Author response: Although bevacizumab was not got approved by any FDA, from several trials, adding bevacizumab still provided borderline effects. Because bevacizumab was known to have normalization effect on tumor vessel, and our novel schedule had been proved which could enhance therapeutic effect of chemotherapy on breast cancer, so I tried several cases at the first beginning, I did see dramatic effects. Unfortunately, no pharmaceutical company would support us to conduct a phase II study because a phase II study could not get any approval, especially there were already several bevacizumab-combination trials before and the patent of bevacizumab was already expired. Patients at Taiwan had to pay this drug by themselves. Luckly, many of them could get reimbursement from insurance companies by local practice. Our data was quite good, so I sincerely hope we can provide another choice for patients who can not offer novel agents such as FGFR inhibitor or immune check point inhibitor.

3) Maybe you would like to exclude the 2 patients with ampullary carcinoma as the other 28 had intrahepatic cholangiocarcinoma or at least to say how the ampullary cancer patients responded to treatment.

Author response: The best response of these 2 cases were PR and SD. As your kindly suggestion, I already added the statement into the section of result.

4) In the discussion you should not be so definite that the combination is so effective. I would rather prefer from you to state that "confirmation study is needed prior making conclusion of the activity of the combination. 

Author response: Thanks for the suggestion, I already add this description into the section of discussion.

5) In line 23 you should write " GC" rather than "GS"

Author response: Many thanks, I already made the correction.

Round 2

Reviewer 1 Report

Thank you for the revision.

Author Response

Author response: Thanks for your kindly suggestion and feedback.

Reviewer 2 Report

I would like to thank the authors for the changes they had made to their manuscript.

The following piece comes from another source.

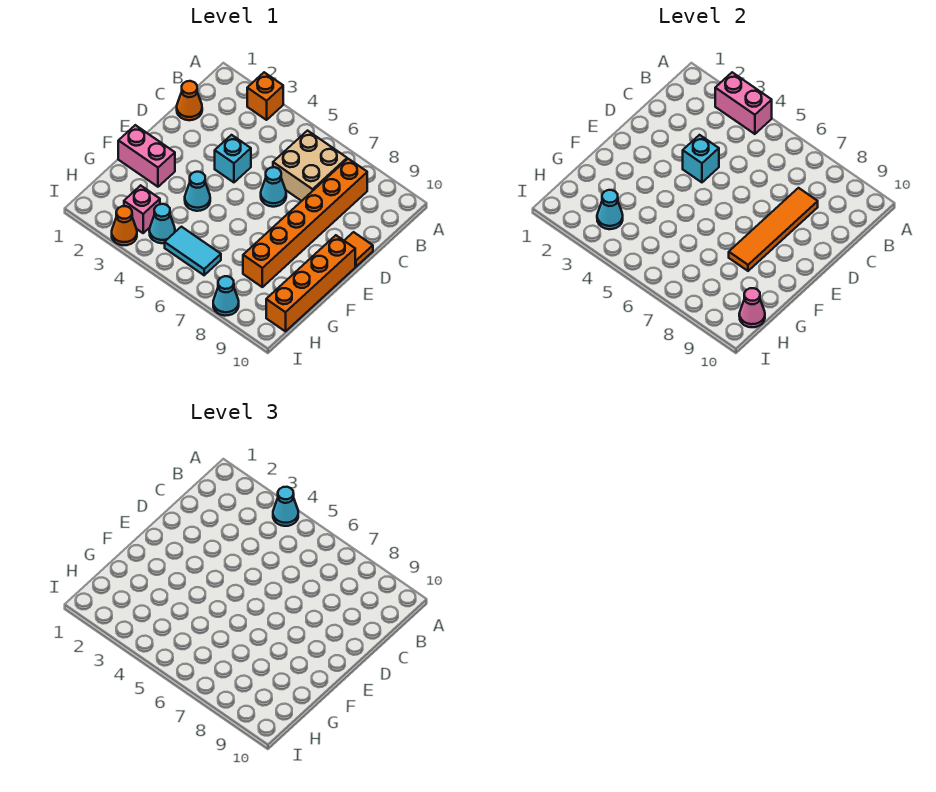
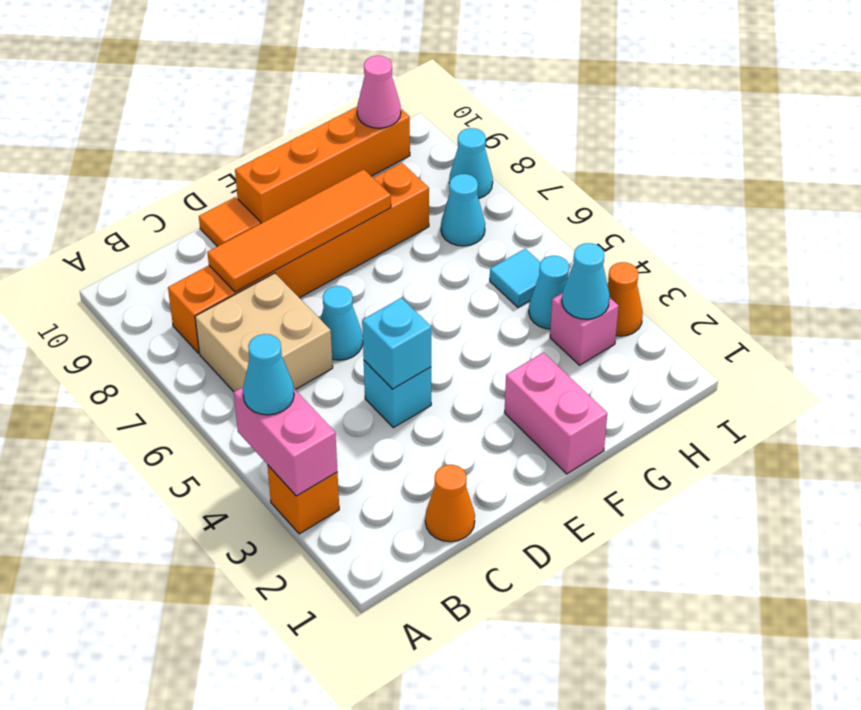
cyan cone F4 level 1 -> cyan cone H7 level 1
cyan tile H5:H6 level 1 -> cyan tile H5 level 1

However I am still concerned about Bevacizumab. I would prefer prior making the paper accepted for publication, the authors to inform the readers the dose of Bevacizumab 10mg/Kg was chosen. Why they have used 10 and not 15mg/kg?

Also please in line 167 delete the phrase " The patient of GBC".

Kind regards

Author Response

I would like to thank the authors for the changes they had made to their manuscript.

  • However I am still concerned about Bevacizumab. I would prefer prior making the paper accepted for publication, the authors to inform the readers the dose of Bevacizumab 10mg/Kg was chosen. Why they have used 10 and not 15mg/kg?

Author response: Thanks for this critical question. As we know, the suggested dosage of bevacizumab varies between different cancers. Although in most cancers, the suggested dosage of bevacizumab is 5mg/Kg/week, in colon cancer, it is 2.5mg/Kg/week. Most interesting, in AVAiL trial for non-small cell lung cancer, the therapeutic effects of low dose bevacizumab (7.5mg/Kg/triweekly) were not inferior to high dose bevacizumab (15mg/Kg/triweekly). It means effects of bevacizumab might not necessarily correlate with dosage. The reasons why we choose the dosage of 10mg/Kg/triweekly are:

  1. There is no standard dosage of bevacizumab for BTC, but the dosage is near the recommended dosage for most cancers. It is not too low to be accepted. At least, we hope this higher dosage might help us to prevent too many criticisms.
  2. Because patients have to pay bevacizumab, under this dosage, the price of bevacizumab can be accepted by most patients if they have private insurance. It is a real-world situation.
  3. Since we did see good effect under this dosage, and we wanted patients could use bevacizumab as long as possible even after we changed to other regimen, so we chose this dosage to delay the appearance of bevacizumab-related side effects.

We added” which should not be too low to be ineffective and the price was acceptable by most patients.” at line 284 of discussion as your kindly suggestion.

 

  • Also please in line 167 delete the phrase " The patient of GBC".

Author response: Thanks for this kindly comment, but I am sorry that I could not see this phrase in my manuscript.